Sylvia let go of my prick as if it had turned into a sea urchin and shrank into the dark. Murder boiled up in my veins. Flipping the sea urchin away, I said ‘What do you want?’ Good question, really.

I could see her long thin form dimly outlined in the doorway. Father’s training was such that she had switched off the kitchen light before opening the door, so as not to spoil the blackout.

‘What are you doing out here, Horatio?’

‘I’ll be in in a minute, mother. For Christ’s sake, stop following me about as if I was a kid!’

‘I’m not following you! Why should I want to, since you obviously don’t want to talk to me, your own mother! Come in at once and look after your guests. They’ll think how rude you are not to talk to them.’

‘Look, I’m just getting a breath of fresh air. Okay?’

She sounded genuinely angry, and old reflexes of alarm that Sergeant Meadows could never have roused woke in me. ‘I know perfectly well that you have Sylvia there with you! Now, come in at once and behave yourself or I’ll fetch your father!’

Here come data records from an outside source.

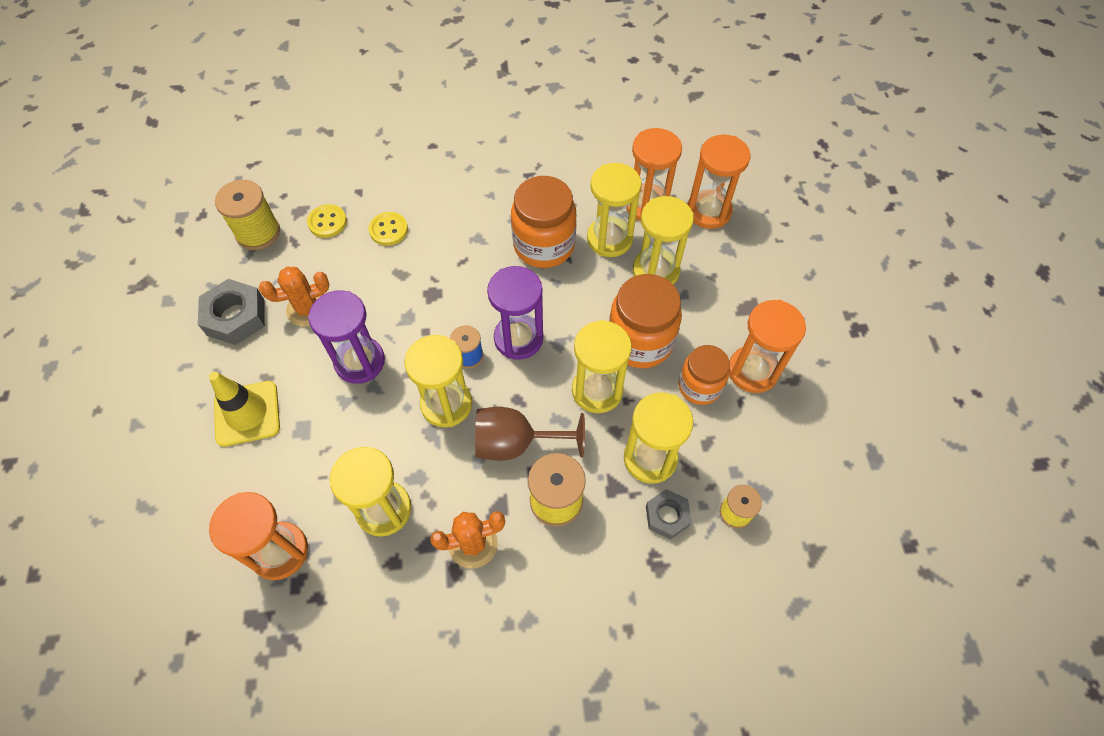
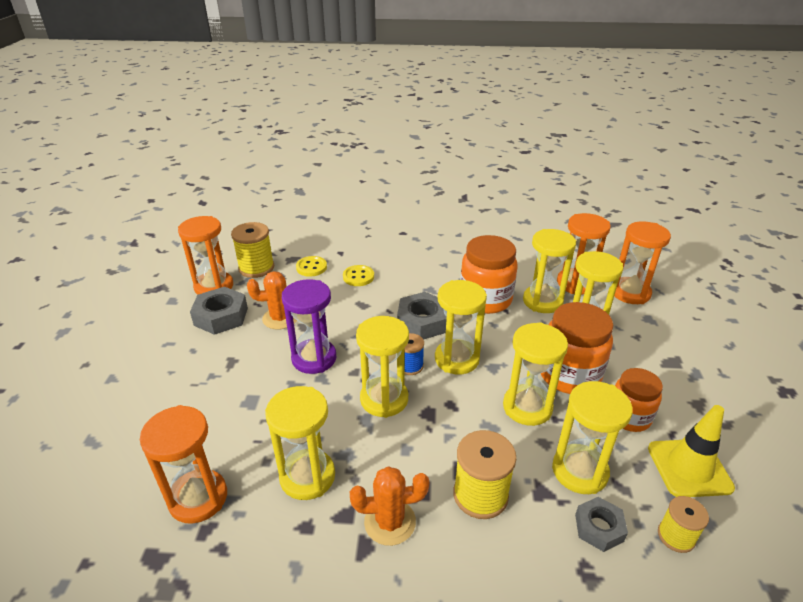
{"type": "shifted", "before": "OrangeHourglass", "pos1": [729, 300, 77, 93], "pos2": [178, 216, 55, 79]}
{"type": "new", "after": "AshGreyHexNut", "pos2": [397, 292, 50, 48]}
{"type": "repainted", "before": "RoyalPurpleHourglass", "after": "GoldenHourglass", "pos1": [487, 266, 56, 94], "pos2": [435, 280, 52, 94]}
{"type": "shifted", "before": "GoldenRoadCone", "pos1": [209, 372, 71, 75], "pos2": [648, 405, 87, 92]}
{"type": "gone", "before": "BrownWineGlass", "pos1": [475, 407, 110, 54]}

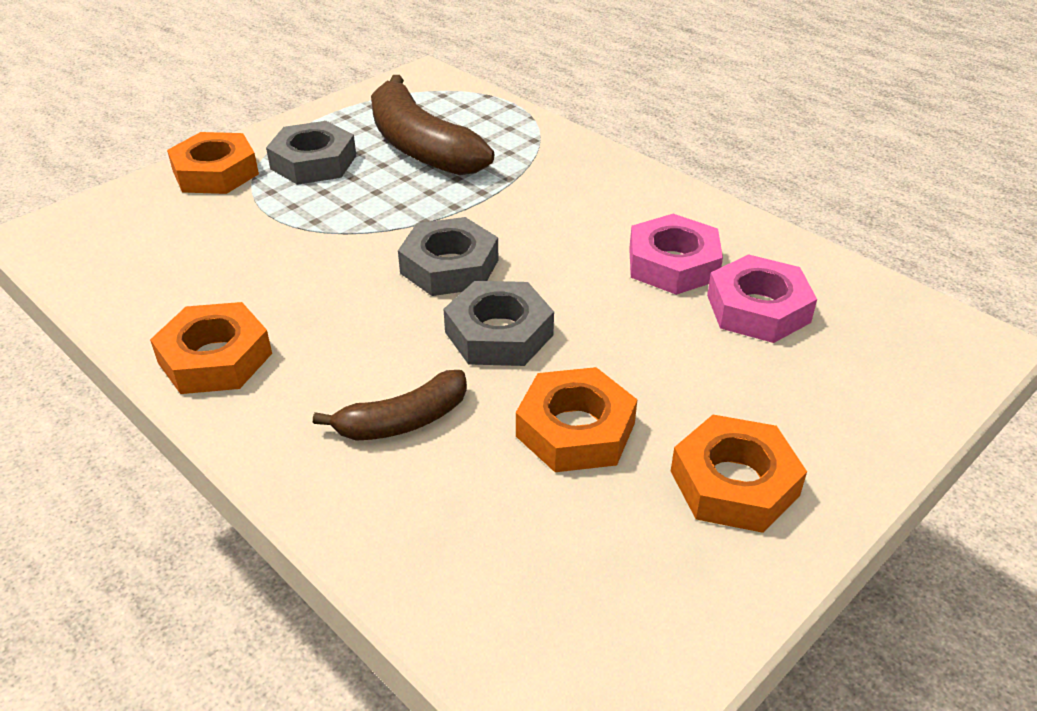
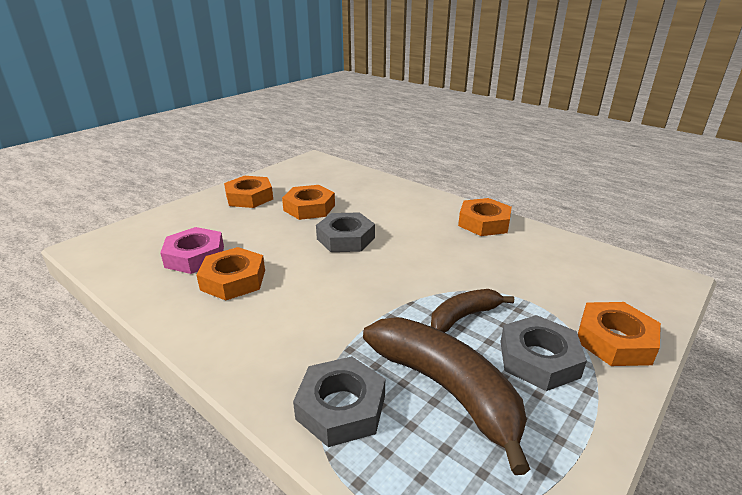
{"type": "repainted", "before": "RosyHexNut", "after": "OrangeHexNut", "pos1": [629, 214, 94, 81], "pos2": [196, 247, 69, 53]}
{"type": "shifted", "before": "AshGreyHexNut", "pos1": [398, 217, 100, 79], "pos2": [293, 356, 92, 91]}
{"type": "shifted", "before": "BrownBanana", "pos1": [313, 370, 154, 71], "pos2": [431, 289, 83, 44]}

So we went in past her, Sylvia blushing with shame, me a twenty-year-old infantryman, pride of the Royal Mendips, about to die for Old England, erections every night up to my armpits – sometimes you wondered what the fucking hell you were fighting for!

I was so bloody browned off that I stayed on the top of the chest-of-drawers for some while, idly doing a Tarzan act at myself in the mirror. I had so nearly got it in! I sniffed my fingers but even the scent had gone now, bugger it. After another shot at the crucifixion routine, I slid down to the floor head-first and writhed across the carpet. Gradually, with my head hanging brokenly between my shoulders and my tongue lolling, I ascended before the mirror. It was the third day. I was rising again.

I looked really idiotic. Saliva started dripping down on to my sock. I made my cheeks tremble and my forehead go purple.

‘Yoooooo are going Maaaaaaaad!’ I told my reflection, as I twisted one arm under my crutch and the other behind my shaking head. ‘Yoooooo. Err. Ger-wing. Blerdy. Ferking. MAAAAAAAAAAD!’

The temporary reversion to idiocy was amazingly refreshing. The Army offered no privacy and it was a treat to go through my old stress-relievers again in solitude. I kept working at the insanity thing until I succeeded in convincing myself that I was indeed going mad. Frightened and satisfied, I undressed and climbed into bed.